Only after the coughing started and the doctor's reports said Dan needed dry air. And the uptown life vanished to one of dessert and divorce. The alimony based on Dan's former income evaporated his savings, killing the old man-- who neighbors said wandered through the neighborhood for weeks like a bum, with even his shoes like bits of crumbling leather he refused to remove or repair. The police found the body frozen under the Brooklyn Heights side of the Manhattan bridge, clutching a faded photograph of Dan's mother.

 Dan shivered and shifted gears as the light changed to green, the vague pattern of streets flowing back into his head, shopping malls and retirement villages dotting either side of the road, part of the stretched-out nature of the town which reminded him of L.A.

 "There's a cop behind us," Lance announced, lying flat on the bed with his nose to the rear window.

 "Of course, there is," Dan mumbled. "Get out your ID."

 Lance slipped forward. Sarah stared back into the crumbled mirror on the passenger side.

"You mean they're going to stop us?" she asked.

 "Yes," Dan said, watching the car pulling closer. "They don't like hippies in this town."

 Yet it was more than just hippies, they hated strangers of any kind or color. They endured the Indians because they'd grown used to them under foot and knew where in the pecking order red skins belonged.

 The cop car made its move, pulling up in the left lane, one of its two officers motioning them to the shoulder. Stones kicked up under the van as it stopped, and the cop car doors slammed as its officers exited. Two sandy-skinned males came along either side of the van,

pushing up their Texas-Ranger hats in a slow imitation of a cowboy drama.

 "So, it is you," the cop on Dan's side said, his face part of that miserable time when Dan was last here. "Billy said it was. But I didn't believe him. What would old cool Dan be doing back in our town, especially riding a junk like this. But there you are, boy, big as life."

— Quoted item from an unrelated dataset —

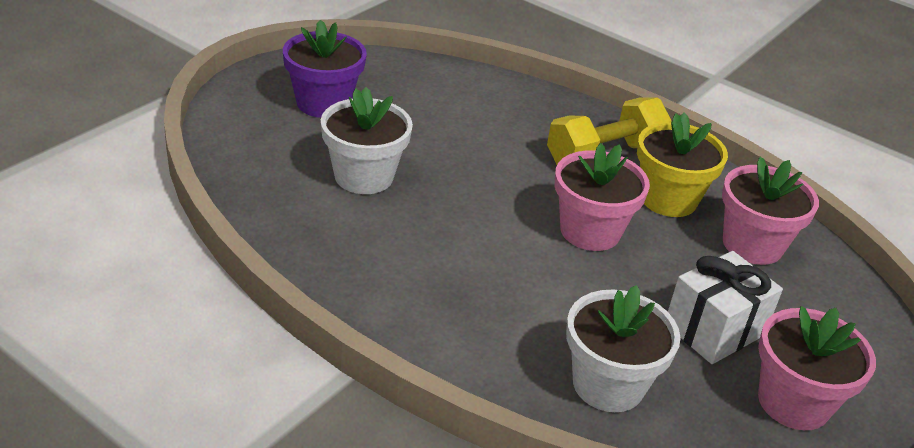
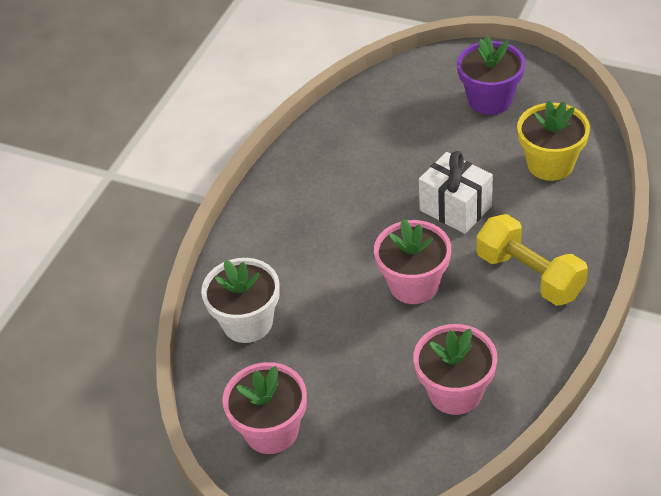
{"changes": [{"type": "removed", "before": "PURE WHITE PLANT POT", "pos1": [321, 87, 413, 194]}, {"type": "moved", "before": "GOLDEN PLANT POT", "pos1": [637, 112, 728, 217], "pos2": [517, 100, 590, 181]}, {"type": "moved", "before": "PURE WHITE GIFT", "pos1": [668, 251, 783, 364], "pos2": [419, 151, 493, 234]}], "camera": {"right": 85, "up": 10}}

 "Don't give me a hard time, Sweeny," Dan said. "We're just passing through back to L.A."

 The cop leaned against the door. A slow grin spread across his sun-beaten face. "I seem to recall a bulletin on you, Newhaul," the cop said. "Something about alimony."

 "Damn it, Sweeny!" Dan moaned. "Nobody's asking for trouble here."

 He wondered how far he could get if he chose to run. But the other cop showed up on the passenger side.

 "What happened over here?" he asked. "You been in an accident?"

 "Side-swiped while I was parked," Dan said.

 "By a goddamn tractor from the look of it."

 "Must have been," Dan agreed. Look straight. Don't act scared. "Happened in Denver."

 "Run it anyway," Sweeny said, grinning at Dan. "Wouldn't want you to pull anything over on us, would we Newhaul?"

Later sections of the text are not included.